I took a small drink, then stepped back to let the rest of the inevitable line have their sip.

There was only Peter.

I peeked through the doorway at the rehearsal room. All the chairs were empty.

The orchestra, and I mean the entire orchestra, had swarmed Zajicek. The only reason I knew he was at the center of that brightly chattering horde was because he was so incredibly tall. His dark head with that distinctive silver lock floated well above the multicolored sea.

Peter peeked in beside me. “Quite a mob. Zajicek must have a magnetic personality.”

“Well, blood has iron.”

“Not what I meant.” Peter returned to the water fountain with the shot glass he used to keep his reeds wet and dumped the old water out. “Why aren’t you among the admiring flock?”

“With my timid personality? I’d be trampled before I could even get close.” I turned the fountain on for him.

He stuck his shot glass under the stream. “You’re fearless enough when you play.”

“Sure, because it’s my job. All principal flutes must have labia of steel and clank when they walk. But you know me. In real life I’m so much a wallflower I have wallpaper paste on my behind and light switches for teeth.”

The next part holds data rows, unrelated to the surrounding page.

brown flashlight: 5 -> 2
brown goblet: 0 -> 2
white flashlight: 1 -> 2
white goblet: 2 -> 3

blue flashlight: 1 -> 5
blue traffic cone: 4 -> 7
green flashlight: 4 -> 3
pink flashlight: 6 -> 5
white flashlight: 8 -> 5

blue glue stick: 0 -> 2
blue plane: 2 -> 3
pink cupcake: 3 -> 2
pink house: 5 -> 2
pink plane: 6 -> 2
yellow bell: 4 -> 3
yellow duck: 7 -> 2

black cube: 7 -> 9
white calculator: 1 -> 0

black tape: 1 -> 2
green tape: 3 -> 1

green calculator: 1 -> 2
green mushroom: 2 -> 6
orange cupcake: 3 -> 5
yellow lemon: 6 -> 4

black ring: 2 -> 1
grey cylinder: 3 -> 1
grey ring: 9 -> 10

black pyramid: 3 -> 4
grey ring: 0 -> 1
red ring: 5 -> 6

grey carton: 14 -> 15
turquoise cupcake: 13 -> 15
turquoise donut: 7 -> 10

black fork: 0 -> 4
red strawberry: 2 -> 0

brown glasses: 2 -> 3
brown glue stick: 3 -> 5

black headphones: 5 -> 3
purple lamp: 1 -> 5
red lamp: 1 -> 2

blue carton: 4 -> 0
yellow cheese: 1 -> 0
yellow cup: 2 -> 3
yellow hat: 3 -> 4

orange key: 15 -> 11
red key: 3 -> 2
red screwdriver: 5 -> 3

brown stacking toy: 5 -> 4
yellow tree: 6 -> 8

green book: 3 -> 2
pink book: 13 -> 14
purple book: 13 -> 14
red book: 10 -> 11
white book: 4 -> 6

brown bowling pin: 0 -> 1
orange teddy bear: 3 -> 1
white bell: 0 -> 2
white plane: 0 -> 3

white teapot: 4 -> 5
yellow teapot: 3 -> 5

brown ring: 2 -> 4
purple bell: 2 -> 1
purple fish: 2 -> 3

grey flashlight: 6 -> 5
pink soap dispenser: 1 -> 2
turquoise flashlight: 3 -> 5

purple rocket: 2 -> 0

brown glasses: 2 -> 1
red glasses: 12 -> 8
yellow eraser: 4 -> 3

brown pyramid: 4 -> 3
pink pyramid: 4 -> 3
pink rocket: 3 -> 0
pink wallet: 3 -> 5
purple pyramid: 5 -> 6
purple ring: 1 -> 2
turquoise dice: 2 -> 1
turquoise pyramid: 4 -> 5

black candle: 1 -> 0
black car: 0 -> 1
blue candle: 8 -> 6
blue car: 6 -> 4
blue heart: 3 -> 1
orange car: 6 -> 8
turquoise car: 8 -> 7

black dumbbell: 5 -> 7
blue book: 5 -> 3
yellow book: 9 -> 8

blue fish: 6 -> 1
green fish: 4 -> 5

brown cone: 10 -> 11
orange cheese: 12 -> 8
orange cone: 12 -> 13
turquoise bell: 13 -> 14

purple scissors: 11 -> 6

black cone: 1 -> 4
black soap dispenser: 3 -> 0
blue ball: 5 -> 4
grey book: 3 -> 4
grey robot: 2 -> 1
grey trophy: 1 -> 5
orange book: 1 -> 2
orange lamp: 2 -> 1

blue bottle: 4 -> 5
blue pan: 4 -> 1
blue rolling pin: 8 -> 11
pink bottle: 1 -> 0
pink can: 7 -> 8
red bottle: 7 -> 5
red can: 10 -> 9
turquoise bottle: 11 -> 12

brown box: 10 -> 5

A bubble popped out of the boiling mob—Doreen. Her hair was mussed, her face flushed, and her sweater’s neckline was pulled oddly out of shape. She made a beeline for the drinking fountain and gulped greedily for a full minute before coming up for air. “Damn. That man makes my undies vibrate.”

“Did you get to talk with him?” Peter asked with almost puppy-like eagerness.

Doreen snorted. “I wish. No, the Wicked Witch got there first.”

The Wicked Witch was Wendy Wagner, our associate concertmaster, or to the rest of the world, second chair violin. She claimed to be a descendant of
the
Wagner—Richard Wagner of the four-opera
Ring
cycle fame, fifteen hours of screeching sopranos straining to be heard over heavy brass—and boasted she’d inherited his talent. Hopefully she meant his musical talent, since he also had a knack for womanizing and being in debt. Wendy made no secret of the fact that she thought she should be first chair, going so far as to soap Dr. Vilyn’s bow—with Lava.

“I wanted to get Zajicek’s autograph.” Doreen held up a felt-tip pen. “But the Wicked Witch zipped in on her broom, followed by every other first-circle string. They coated him like plastic wrap. Then the second stands double-locked him. We poor wind players didn’t stand a chance.”

“Where’s your paper?” I took off my eyeglasses and polished them on my shirt tail.